# Alright Guys



## Stawks (Apr 1, 2010)

Go to My Computer
Click C:
Go to WINDOWS
Then go to Media
Than play the file onestop.mid

And proceed to have your mind blown by the most funktastic piece of music to ever come default with an OS.


----------



## Ricky (Apr 1, 2010)

Wow, this is almost as good as the stuff in the original Sonic the Hedgehog


----------



## Aden (Apr 1, 2010)

I DON'T HAVE A C DRIVE :C


----------



## Ricky (Apr 1, 2010)

Aden said:


> I DON'T HAVE A C DRIVE :C



you're weird o.o


----------



## Tycho (Apr 1, 2010)

Which Windows :V?


----------



## CaptainCool (Apr 1, 2010)

Tycho said:


> Which Windows :V?



i found the file on windows 7. vista might work as well


----------



## kashaki (Apr 1, 2010)

Pretty damn sweet, but why is it there?


----------



## Ricky (Apr 1, 2010)

I'm on XP at work and it's there, too.


----------



## xcliber (Apr 1, 2010)

onestop.mid is the test file for Direct sound. If you open go to "Run" and type in "dxdiag" and then go to the Sound tab, you should be able to run a test of your sound card that utilizes that midi file.
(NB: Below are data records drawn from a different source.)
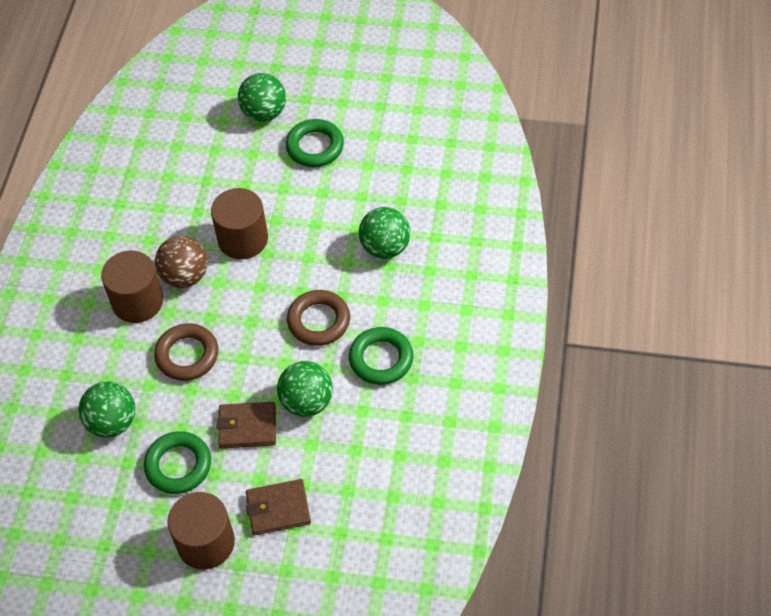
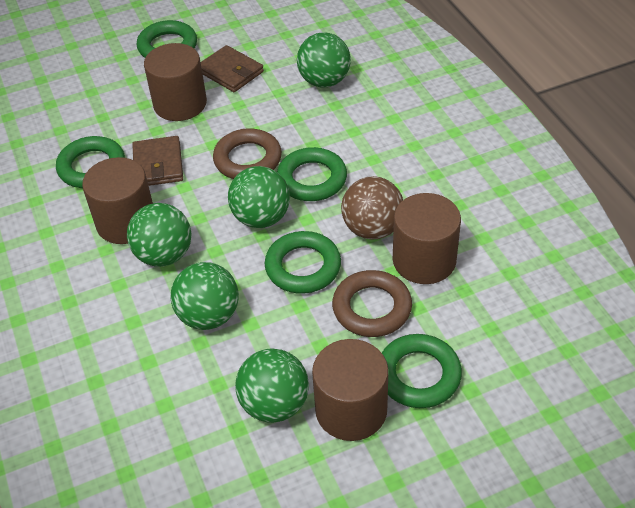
brown cylinder: 3 -> 4
green ball: 4 -> 5
green ring: 3 -> 5

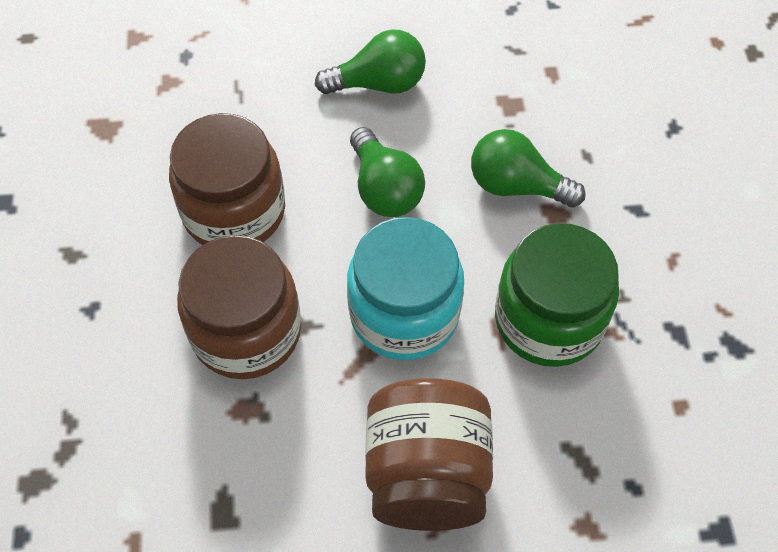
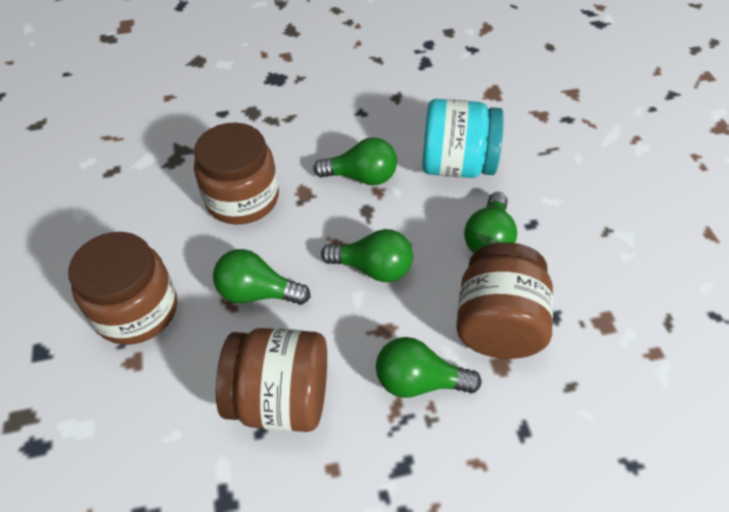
brown jar: 3 -> 4
green jar: 1 -> 0
green light bulb: 3 -> 5

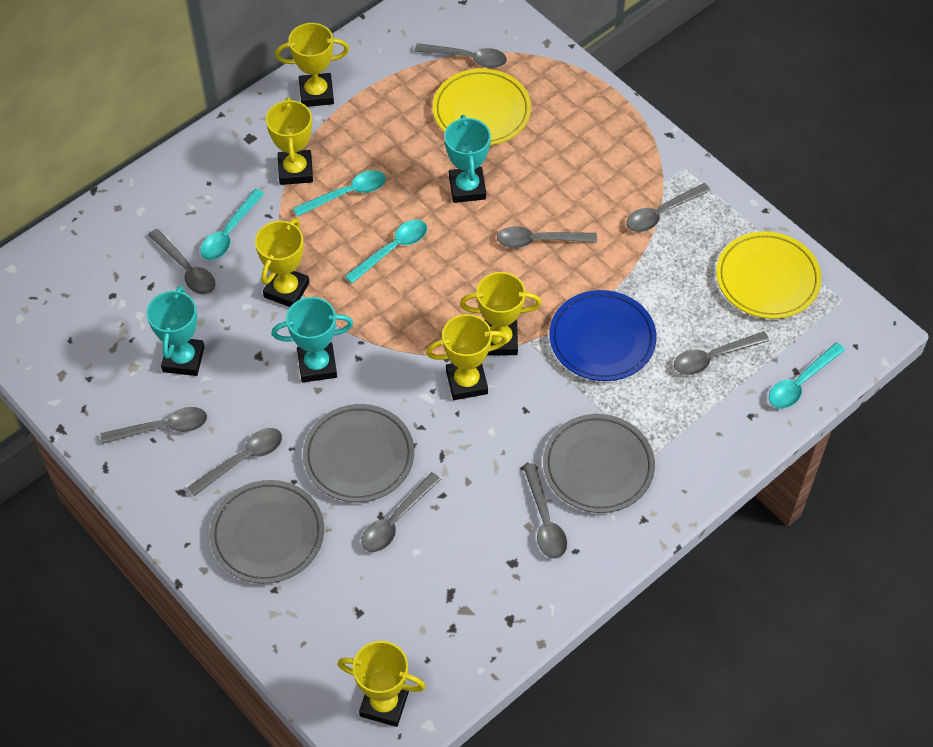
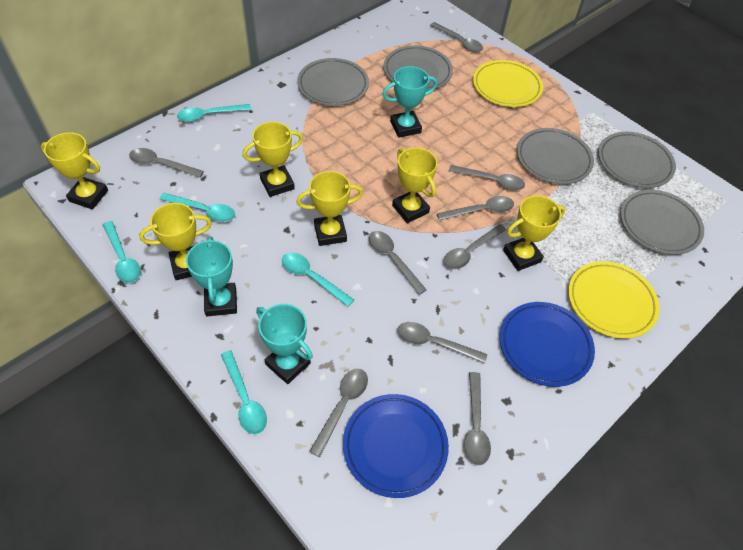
blue plate: 1 -> 2
grey plate: 3 -> 5
turquoise spoon: 4 -> 5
I'm pretty sure it's been in every version of windows since 95/98.
Also: It's easier to just copy/paste this into any open window (without quotes): "C:/Windows/Media/onestop.mid", and press enter.


----------



## Grimfang (Apr 1, 2010)

Man, I'm having so much fun with this.

Can someone recommend a full night's worth of this kind of music?


----------



## xcliber (Apr 1, 2010)

Disregard my previous post, I'm thinking of flourish.mid which happens to be in the same folder. You might wanna check out town.mid while you're there.


----------



## CynicalCirno (Apr 1, 2010)

Click C: , c: , [: , S: , V: , d: 
Then make a smiley of yourself D8


----------



## TriggerhappyWolf (Apr 1, 2010)

Windows XP had a version of "star wars episode 4" but I can't remember how to open it.


----------



## Captain Spyro (Apr 1, 2010)

This Mac owner don't have one. Me wants one. :3


----------



## Liam (Apr 1, 2010)

Stawks said:


> Go to My Computer
> Click C:
> Go to WINDOWS
> Then go to Media
> ...


What is this even?
All I see is /user 

What am I doing wrong?


----------



## Torrijos-sama (Apr 1, 2010)

It reminds me of surfing the internet in the days of AOL. 

MAKE IT STOP.


----------



## foxmusk (Apr 1, 2010)

THIS IS BADASS


----------



## SnowFox (Apr 1, 2010)

Someone post the file, I deleted my Media folder in a desperate attempt to thin out the crap I never use.


----------



## Vaelarsa (Apr 1, 2010)

It's like... the soundtrack to Chrono Trigger.
Weird.


----------



## xcliber (Apr 1, 2010)

http://www.youtube.com/watch?v=cC9Wr3OpaK0


----------



## kyle19 (Apr 1, 2010)

That was actually good.


----------



## CrispSkittlez (Apr 1, 2010)

huh, my computer CAN do something cool, who knew?


----------



## Bando (Apr 1, 2010)

This is epic.


----------



## Liam (Apr 1, 2010)

> MIDI file on Youtube?  WTF?


*in a related video*


----------



## KirbyCowFox (Apr 1, 2010)

Why do I have to be on the Mac right now with my PC back up in Pittsburgh?  ;__;


----------



## Bernad (Apr 1, 2010)

Gnarly, this gives me some flashbacks.


----------



## CyberFoxx (Apr 2, 2010)

*Cough* Kids having fun with MIDIs and crappy software synths. *Goes to play it on his SBLive with a 120MB Soundfont*


----------



## Runefox (Apr 2, 2010)

CyberFoxx said:


> *Cough* Kids having fun with MIDIs and crappy software synths. *Goes to play it on his SBLive with a 120MB Soundfont*



I remember loving the SBLive for that. Now I have an Auzen X-Fi Prelude, but I don't use it for soundfonts nowadays - I use Synthfont. It's real nice. =D


----------



## Kommodore (Apr 2, 2010)

Haha this is hysterical. Good stuff.


----------



## Stargazer Bleu (Apr 2, 2010)

My pc tells me to download a yahoo player for it.


----------



## Aden (Apr 2, 2010)

CyberFoxx said:


> *Cough* Kids having fun with MIDIs and crappy software synths. *Goes to play it on his SBLive with a 120MB Soundfont*



*goes to play with his 50GB of Logic content*


----------



## garoose (Apr 3, 2010)

Oh shit this is sweet, it's like every type of music in one


----------



## Willow (Apr 3, 2010)

Tycho said:


> Which Windows :V?


I found it on 7


----------



## abitfuzzy (Apr 3, 2010)

wow,just wow. i did not know this was even here.


----------